Skill definitely plays in, and I've certainly got a long way to go! I'm far from a professional, just a hobbyist. That's definitely another thing that factors into my decision. I'd like to think that SOME day I'll be good enough to fully utilize the tools available.


----------



## Derrel (Sep 11, 2012)

Photokina in Cologne,Germany is Sept 18-23...an all-new Canon d-slr camera very well might be announced there. So...I'd wait just a wee bit before making purchase decisions.


----------



## JohnTrav (Sep 11, 2012)

I would go with the 7D. The auto focus system is very nice. Works great for me for sports.  I never really shoot birds flying but my brother has and they came out tach sharp with my 7D and 70-200 f/2.8 canon lens.
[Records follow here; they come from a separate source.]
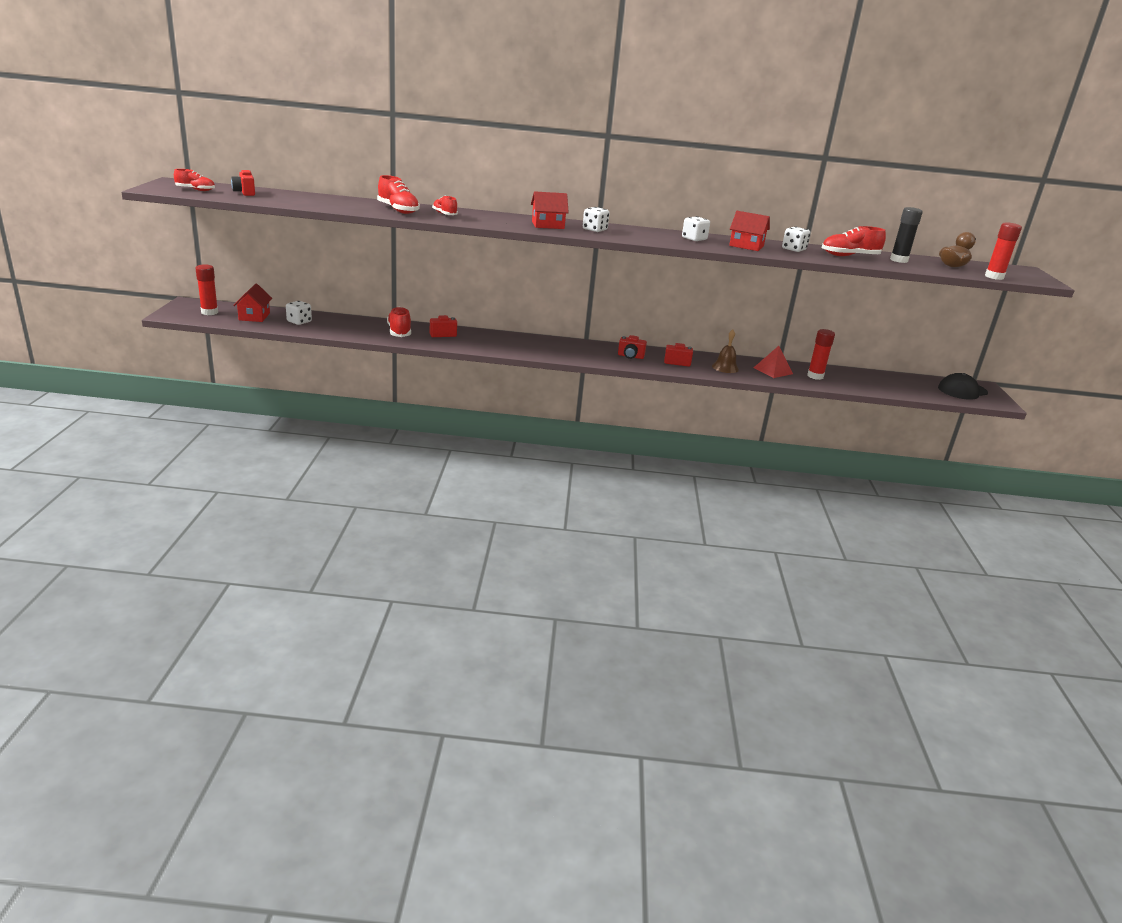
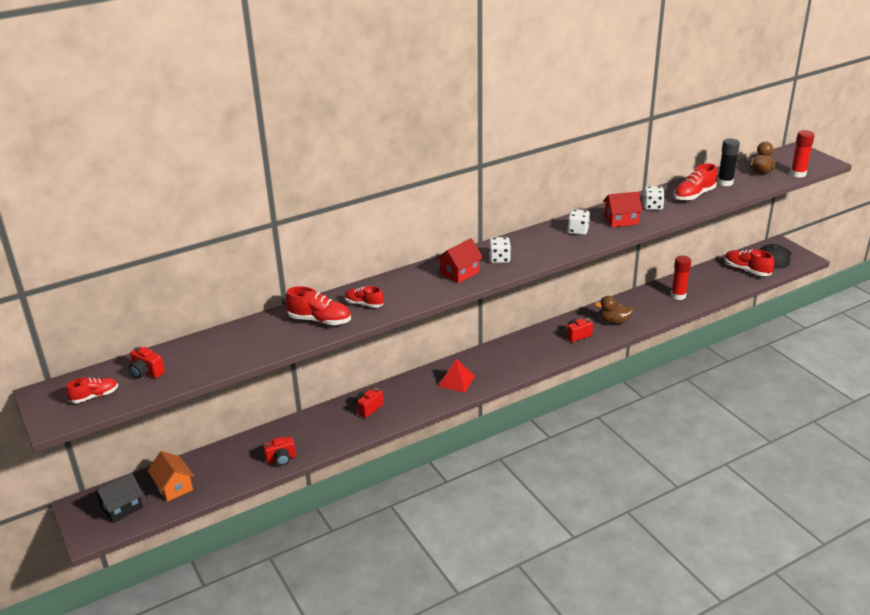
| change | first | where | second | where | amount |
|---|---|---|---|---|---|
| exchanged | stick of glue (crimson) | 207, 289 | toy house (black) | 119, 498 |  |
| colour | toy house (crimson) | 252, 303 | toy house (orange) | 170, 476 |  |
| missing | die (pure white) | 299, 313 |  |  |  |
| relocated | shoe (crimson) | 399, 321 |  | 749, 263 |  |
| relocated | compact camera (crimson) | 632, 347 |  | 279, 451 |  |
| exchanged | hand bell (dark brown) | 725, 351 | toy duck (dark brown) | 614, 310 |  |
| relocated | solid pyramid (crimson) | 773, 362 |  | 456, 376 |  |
I have also taken some nice wildlife shots and nature shots with it also.


----------



## molested_cow (Sep 11, 2012)

Not sure if FF is a benefit to you if you shoot telephoto and macro.


----------



## scorpion_tyr (Sep 12, 2012)

From what you describe my advise would be to go with a 7D. Keep in mind if you like shooting macro, the lens you have won't work on a full frame camera like the 5D so you'll either have to go with one of the 100mm's or I guess you could cheat and use extension tubes with the 60mm on a full frame. Wouldn't hurt anything shooting macro I suppose.


----------



## gw2424 (Sep 30, 2012)

The crop sensor would be nice for wildlife. Better AF, EFS mount, more fps.
Go with the 7d. Great value for the price.


----------



## trucnguyen (Sep 30, 2012)

I think, if you like wildlife photograph. I vote for 7D


----------